C’est donc une famille de pensée et d'action très « plurielle », et cela, je crois, a contribué à son succès. On note qu’à Lyon, comme à Lille, beaucoup de grands patrons, à l’instar des Gillet — entrepreneurs textiles du 19e siècle passés ensuite à l'industrie chimique —, en ont tiré une manière différente de pratiquer le capitalisme, avec plus de respect pour leurs ouvriers et plus d’humanité.
Qu’y a-t-il de commun à ces deux courants très différents du catholicisme social ?
Le souci des plus pauvres et de la dignité de chaque être humain est le fond commun. On peut dire, également, que les catholiques sociaux, qu’ils soient monarchistes ou républicains, se sont montrés réticents à l'égard du socialisme qui, à cette époque, apparaissait soit avec une dimension révolutionnaire, soit sous une forme libertaire, les deux cherchant à se défaire de la foi et de l'Eglise. Même les plus progressistes d'entre eux, tout animés par la justice sociale qu'ils étaient, n'ont jamais remis en cause le droit de propriété, mais ils ont affirmé que la propriété avait une vocation sociale. Une des grandes figures intellectuelles et « opérationnelles » du catholicisme social est Frédéric Ozanam (1813-1853), qui a passé toute une partie de sa vie à Lyon où il a été avocat. Celui-ci a voulu passionnément faire triompher la justice dans les relations sociales, dans l'organisation politique et dans la vie internationale. Partisan de la République au moment de la révolution de 1848, il n'en dénonce pas moins le socialisme qu'il qualifie « d'intervention dictatoriale du gouvernement » et qu'il renvoie dos à dos avec le libéralisme sauvage.

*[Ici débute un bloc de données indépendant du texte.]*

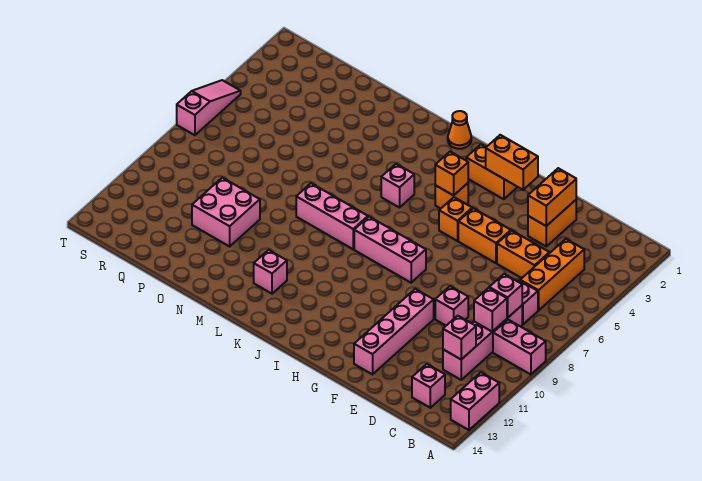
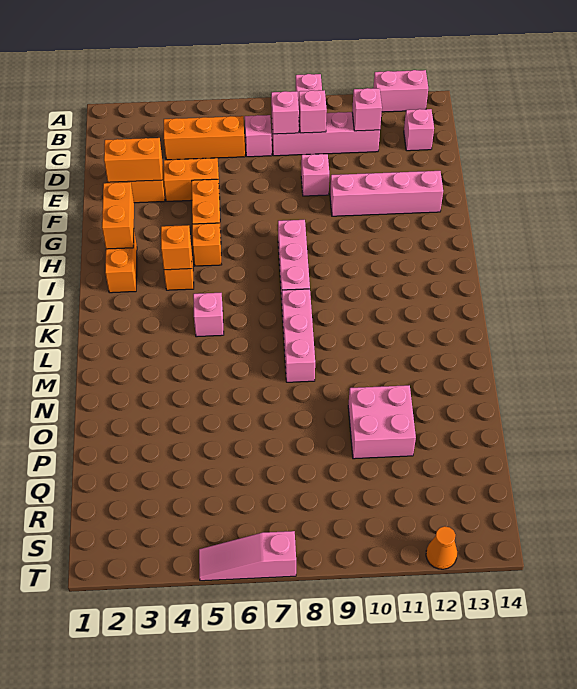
orange brick D5:E5 level 1 -> orange brick E4:E5 level 1
orange cone K1 level 1 -> orange cone T12 level 1
pink brick L12 level 1 -> none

Ce n’est que plus tard, au début du 20e siècle, que certains vont évoluer vers le socialisme, comme le journaliste Marc Sangnier (1873-1950), issu d'une famille bonapartiste, animateur, à Paris, du journal « Le Sillon » qui militait « pour un christianisme démocratique et social ». Cependant, auparavant, avaient pu se distinguer des hommes comme Camille Rambaud ( 1822-1902 ), fondateur de « La Cité de l'Enfant-Jésus » à Lyon, une cité ouvrière qui se voulait « idéale ». Camille Rambaud ne cachait pas ses attaches avec la pensée du philosophe Charles Fourier (1772-1837), une des figures du « socialisme utopique » qui vécut lui-même plusieurs années à Lyon.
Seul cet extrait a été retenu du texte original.